Kimchi mandu – pierogi z kimchi

by Na Pałeczkach
pierogi z kimchi
Czy jest coś lepszego niż pierogi? Chyba nie :) Ilość możliwości jest w ich wypadku niemal nieograniczona i praktycznie każdy kraj ma jakiś ich rodzaj do zaoferowania, zaczynając na wytrawnych, a na słodkich kończąc. Niektórzy nie lubią trochę żmudnego momentu lepienia, ale nam nie sprawiał on nigdy większego problemu i robota gładko szła do przodu. Choć przyznamy, że samo zebranie się by zacząć to już zupełnie inna historia.. ;) Dziś prezentujemy Wam cudowne i niezwykłe koreańskie pierogi z kimchi!
Koreańskie mandu pokochałyśmy już przy pierwszych próbach ich wykonania i zwykle kiedy w lodówce mamy kimchi, jest i spore prawdopodobieństwo, że na naszych talerzach zagości świeża porcja mandu. Oczywiście istnieją ich wersje bez tej kiszonki, ale jest to bardzo smaczna opcja na jej wykorzystanie  :)
pierogi z kimchi
Jedna z teorii mówi, że mandu dotarły do Korei już w XIV wieku, poprzez Mongołów. Kraj był wtedy pod wpływem buddyzmu i panowała tam raczej moda na roślinne jedzenie. Najazd wprowadził do kuchni wiele nowych potraw, również tych wykorzystujących mięso. Przykładem takich nowych smaków są  właśnie mandu. Dziś są już nieodłącznym elementem życia kulinarnego tego kraju, a i pojawiają się w szeroko pojętej kulturze popularnej – kto oglądał film Oldboy, na pewno pamięta dobrze dietę głównego bohatera (a kto nie widział, koniecznie musi to nadrobić, oczywiście w wersji koreańskiej) :) 
Mandu możemy przygotować na wiele sposobów. Smażone noszą nazwę gunmandu (군만두), parowane to jjinmandu (찐만두), a gotowane w wodzie – mulmandu (물만두). Właściwie każdy sposób ma swoje smakowe walory, więc polecamy wypróbowanie wszystkich :)
pierogi z kimchi
pierogi z kimchi
pierogi z kimchi

Kimchi mandu • pierogi z kimchi • 김치만두

Drukuj
Porcje: 30 pierogów
Nutrition facts: 200 calories 20 grams fat
Ocena 3.7/5
( 7 głosy )

SKŁADNIKI

ciasto:
2 kubki mąki
0,5 łyżeczki soli
2/3 kubka gorącej  wody

na farsz:
125 g twardego tofu
125 g mielonej wołowiny
125 g mielonej wieprzowiny
125 g kimchi
225 g kiełków sojowych/fasoli mung*
2 łyżeczki wyciśniętego czosnku
2 łyżeczki startego imbiru
1 łyżka sosu ostrygowego
1 łyżka oleju sezamowego
1 łyżka zmielonych prażonych ziaren sezamu
1 łyżeczka soli
zielona cebulka

PRZYGOTOWANIE

Do miski przesiewamy 2 kubki mąki. W wodzie rozpuszczamy sól i całość wlewamy do mąki mieszając przez chwilę za pomocą łyżki. Następnie wyrabiamy do uzyskania miękkiej faktury - w razie potrzeby dodajemy mąkę lub wodę. Zakrywamy folią i odstawiamy na około 30 minut. Tradycyjnie z ciasta robi się wałki, które następnie kroi się na plasterki i je rozwałkowuje.

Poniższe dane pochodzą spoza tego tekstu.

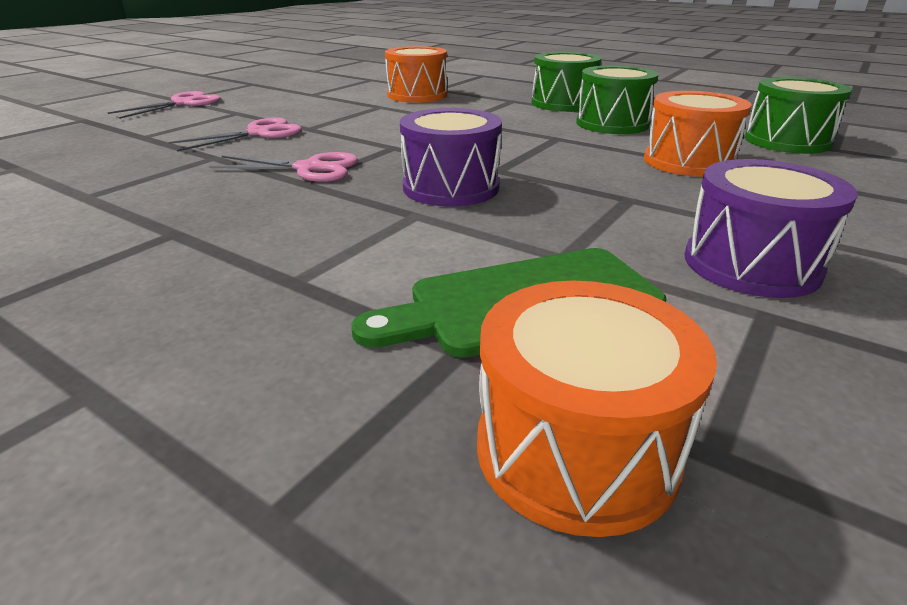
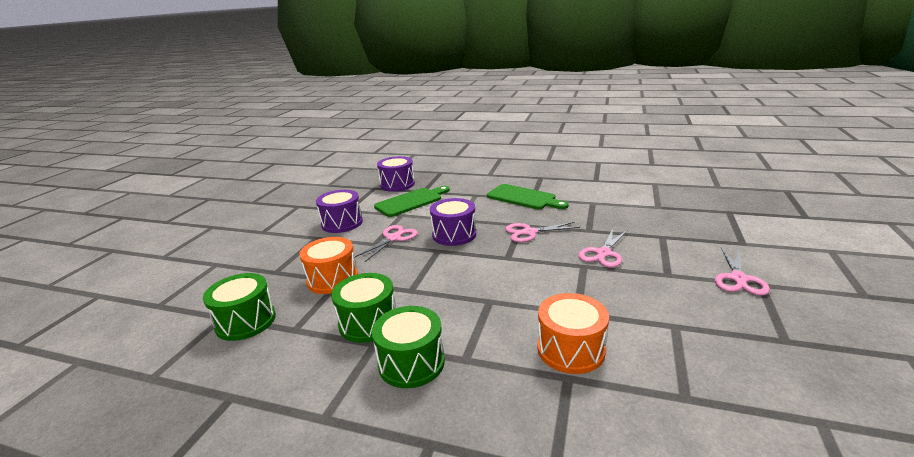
camera: 165 degrees right, 5 degrees down
(188, 239) = (523, 198): none -> green cutting board
(576, 449) = (397, 184): orange drum -> purple drum
(585, 201) = (393, 238): none -> pink scissors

W czasie gdy nasze ciasto odpoczywa, możemy spokojnie zabrać się za przygotowanie farszu na mandu.

Zaczynamy od tofu, które dokładnie odsączamy, a następnie wysuszamy ręcznikiem papierowym. Kimchi wyciskamy z nadmiaru płynu i drobno kroimy. Siekamy również zieloną cebulkę oraz kiełki. Kiedy wszystko jest przygotowane, łączymy całość w misce - najlepiej do tego zadania nadaje się ręka. Teraz pozostało tylko lepić.. :)

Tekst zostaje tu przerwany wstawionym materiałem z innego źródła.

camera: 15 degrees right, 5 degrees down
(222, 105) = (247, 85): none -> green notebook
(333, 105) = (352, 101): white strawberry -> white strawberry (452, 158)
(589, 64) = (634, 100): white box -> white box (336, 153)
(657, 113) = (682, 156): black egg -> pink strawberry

Na krążki ciasta nakładamy porcję farszu, boki dokładnie ze sobą zlepiamy. Możecie zostawić je w tej najprostszej wersji, ale nie zaszkodzi wypróbować swych sił w ich dekorowaniu. Gotujemy podobnie jak polskie pierogi lub parujemy w parowniku.

Mandu tradycyjnie podaje się z sosem przygotowanym z sosu sojowego i octu ryżowego w proporcji 2:1. Gorąco polecamy!

UWAGI

* Kiełki przed dodaniem do farszu można sparzyć we wrzątku, ważne by dokładnie odcisnąc je z wody.

przepis pochodzi z książki „The Korean Table: From Barbecue to Bibimbap 100 Easy-To-Prepare Recipes”
przepis na ciasto pochodzi ze strony Korean Bapsang

Spróbujcie też tego! :)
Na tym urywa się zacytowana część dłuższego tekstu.